Anyway, as for the film itself, it’s basically a celebration of male bonding bullshit. Alan (Sean Astin) is a sheltered kid from New York. He’s into astronomy and plays chess. To toughen him up, his parents arrange for Alan to go on a camping trip with Vic (Kevin Bacon), this ultra intense guide who talks in zen riddles and occasionally dangles people over the edge of a mountain. Alan doesn’t want to go and, at first, he struggles to get along with the other three boys on the hike.
However, soon all of the boys have a common bond. They all fear (and yet, because this is male bonding bullshit, strangely respect) Vic, who apparently is a bit of authoritarian. Vic is determined to make them into men and his techniques including forcing them to cross a rickety bridge, forcing them to fish by hand, forcing them to carry a canoe across a hill, and finally abandoning them for a night in the middle of the wilderness. At one point, when Alan ends up falling off a mountain and finds himself dangling in mid-air at the end of a rope. Vic refuses to help him. Instead, Alan must find his own way to get back on the mountain. Alan manages to do just that but seriously, what the Hell is Vic thinking? At times, the movie suggests that Vic is a sociopath and then, at other times, it suggests that his methods are actually working. After all, by the end of the summer, Alan is a lot more confident and he also knows how catch fish.
And really, that’s what makes this movie so strange. It has no idea who Vic is supposed to be and, as a result, the film doesn’t know if it’s a comedy, a thriller, or a coming-of-age adventure movie. Towards the end of the movie, Vic finally goes too far and gets smacked in the face with an oar. This leads to Vic breaking his leg and suddenly, it’s up to Alan to save Vic’s life. In order to do so, Alan has to call on a combination of his own intelligence and the survival skills that he learned from Vic. So, that would seem to suggest that the movie is partially pro-Vic but, if that’s the case, why was Vic also portrayed as being somewhat psychotic? Is this film pro-psychopath or is it just anti-Alan? It’s hard to tell.

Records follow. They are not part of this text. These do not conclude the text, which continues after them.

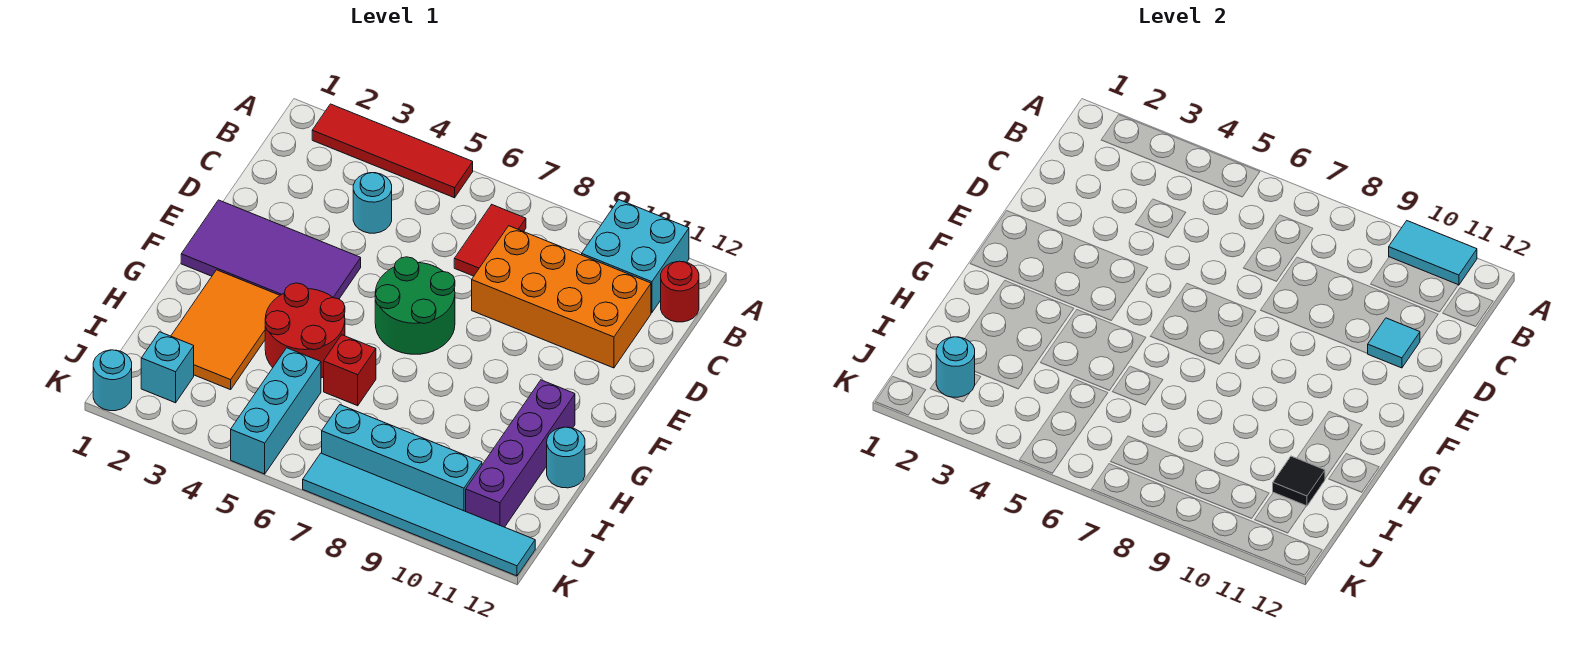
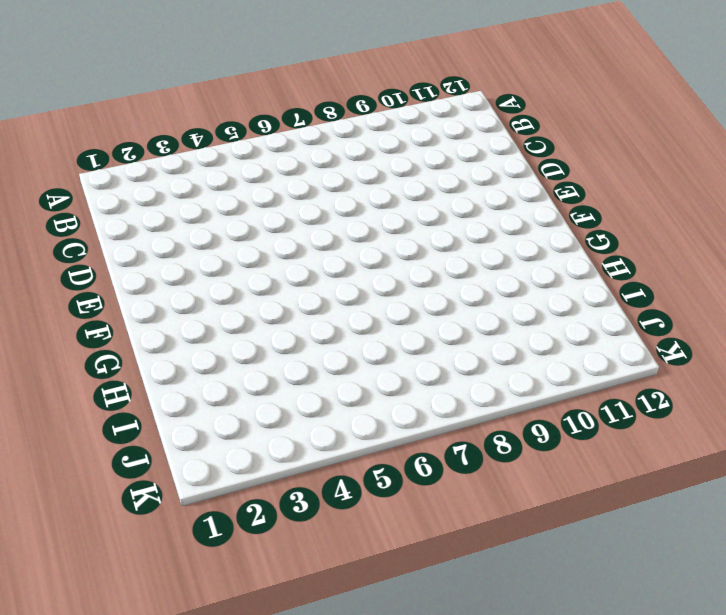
none -> red tile A2:A5 level 1
none -> cyan brick A10:B11 level 1
none -> red tile B7:C7 level 1

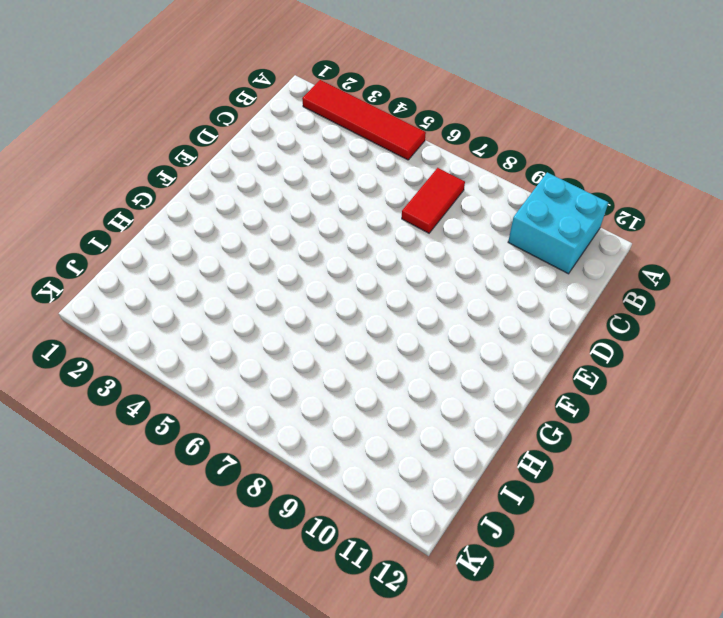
none -> red round brick B12 level 1
none -> cyan round brick C4 level 1
none -> orange brick C8:D11 level 1

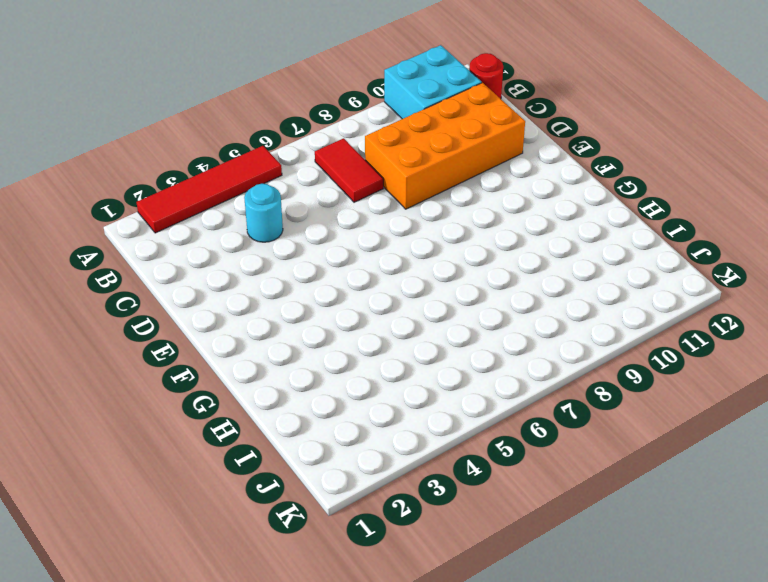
none -> purple tile E1:F4 level 1
none -> green round brick E6:F7 level 1
none -> orange tile G2:I3 level 1

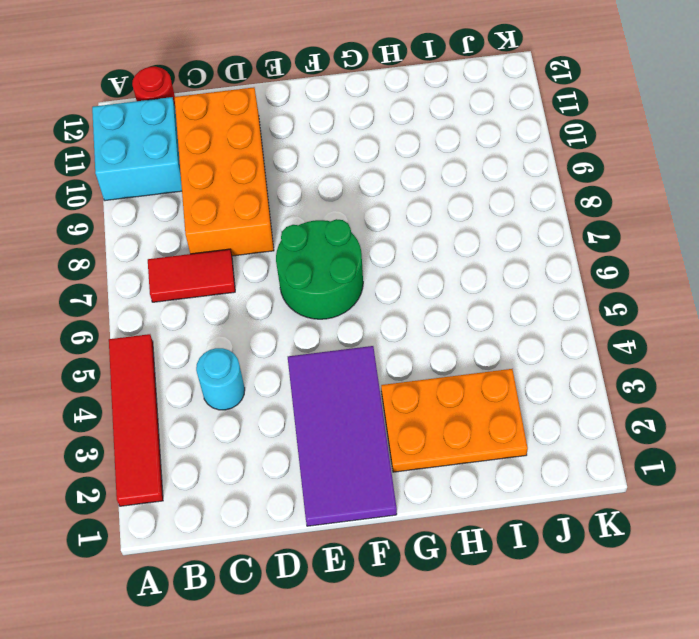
orange plate G2:I3 level 1 -> orange tile G2:I3 level 1
none -> red round brick G4:H5 level 1
none -> purple brick G11:J11 level 1
none -> red brick H6 level 1

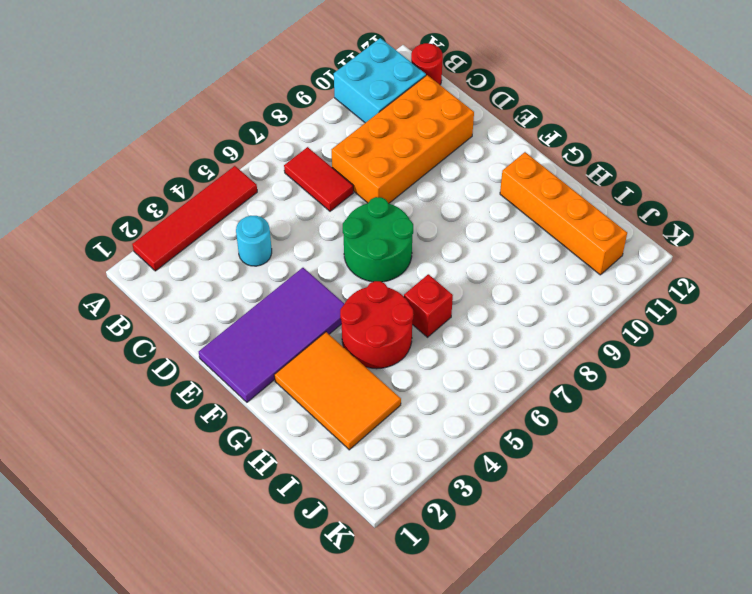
orange brick G11:J11 level 1 -> purple brick G11:J11 level 1
none -> cyan round brick H12 level 1
none -> cyan brick I5:K5 level 1
none -> cyan brick J2 level 1

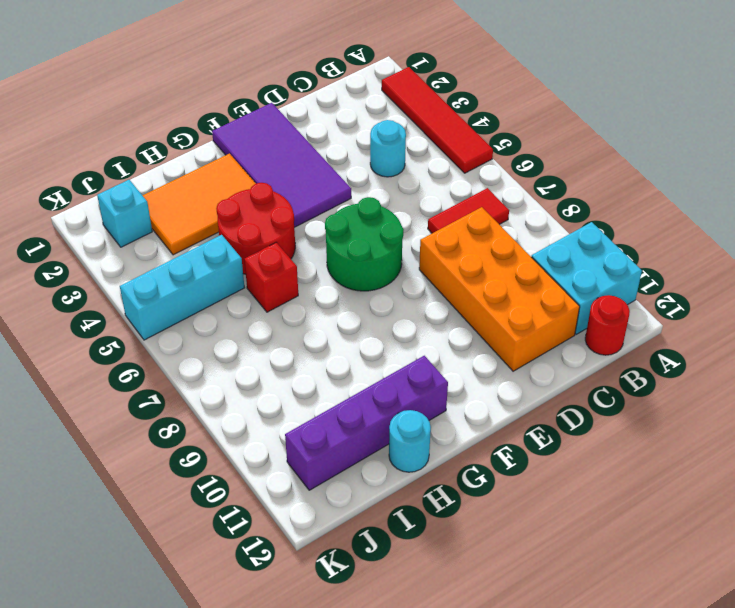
none -> cyan brick J7:J10 level 1
none -> cyan round brick K1 level 1
none -> cyan tile K7:K12 level 1

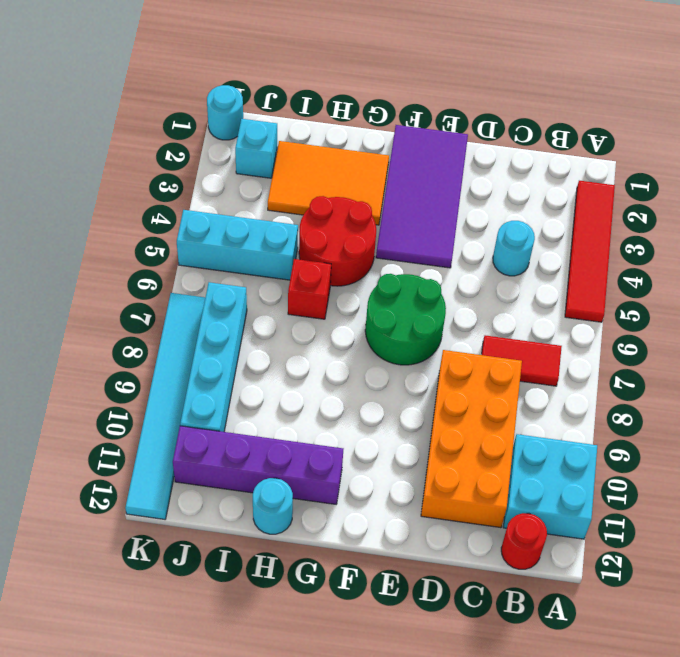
none -> cyan tile A10:A11 level 2
none -> cyan tile D11 level 2
none -> black tile I11 level 2

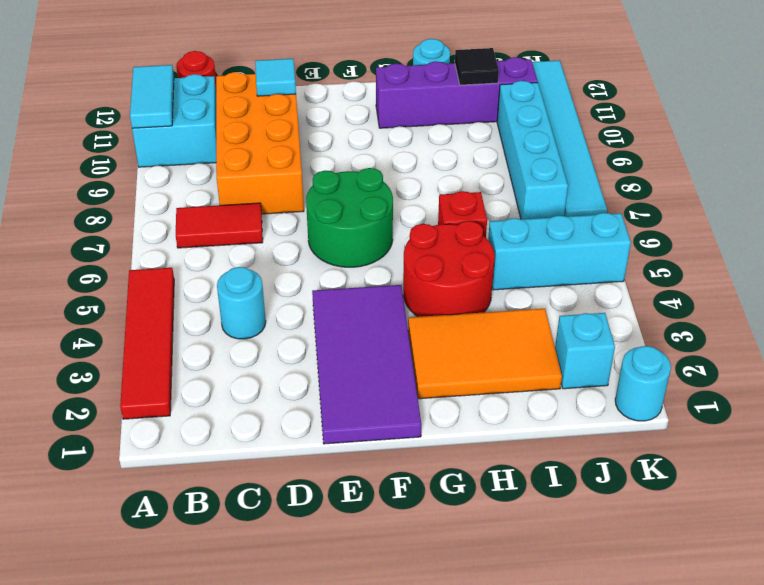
none -> cyan round brick J2 level 2

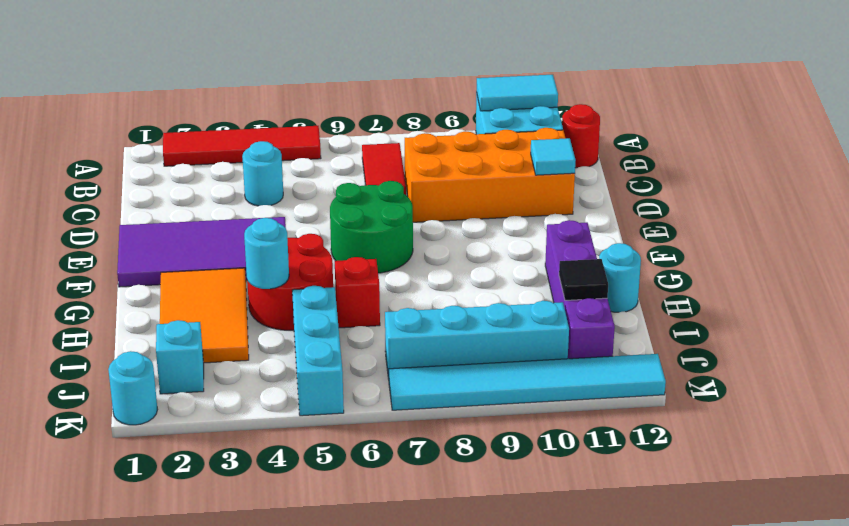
cyan round brick H4 level 2 -> cyan round brick J2 level 2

Making things even stranger is Alan’s narration. In between scenes of camping, hiking, and attacking, we get these weird little vignettes of a slightly older Sean Astin speaking directly to the audience. (According to the imdb, the camping scenes were filmed in 1985 while Astin’s narration was filmed in 1987.) Narrator Alan is snarky and sarcastic, which would suggest that he doesn’t feel that he learned anything of value from the whole experience. So does older Alan regret saving Vic’s life? Does he still resent the fact that his parents forced him to go on the hike? Or is he just trying to impress us with attitude? Again, it’s hard to tell exactly what the film was trying to accomplish.
Watching White Water Summer, it’s obvious that, in 1985, there were difficulties that probably left the film incomplete. Astin’s 1987 narration was obviously tacked on in a desperate attempt to try to save the movie. To be perfectly honest, it’s fascinating to witness how haphazardly this film was put together. One of the pleasures of White Water Summer is watching this oddly edited film and trying to figure out what exactly happened.
Anyway, I’ve never been into the whole camping or hiking thing and, after watching White Water Summer, I have no regrets.* And yet, this is another one of those films that I do think that everyone should watch at least once, just because the movie itself is so weird.
Add to that, it’s on TV all the time!
* Now Wild, that’s a great hiking film!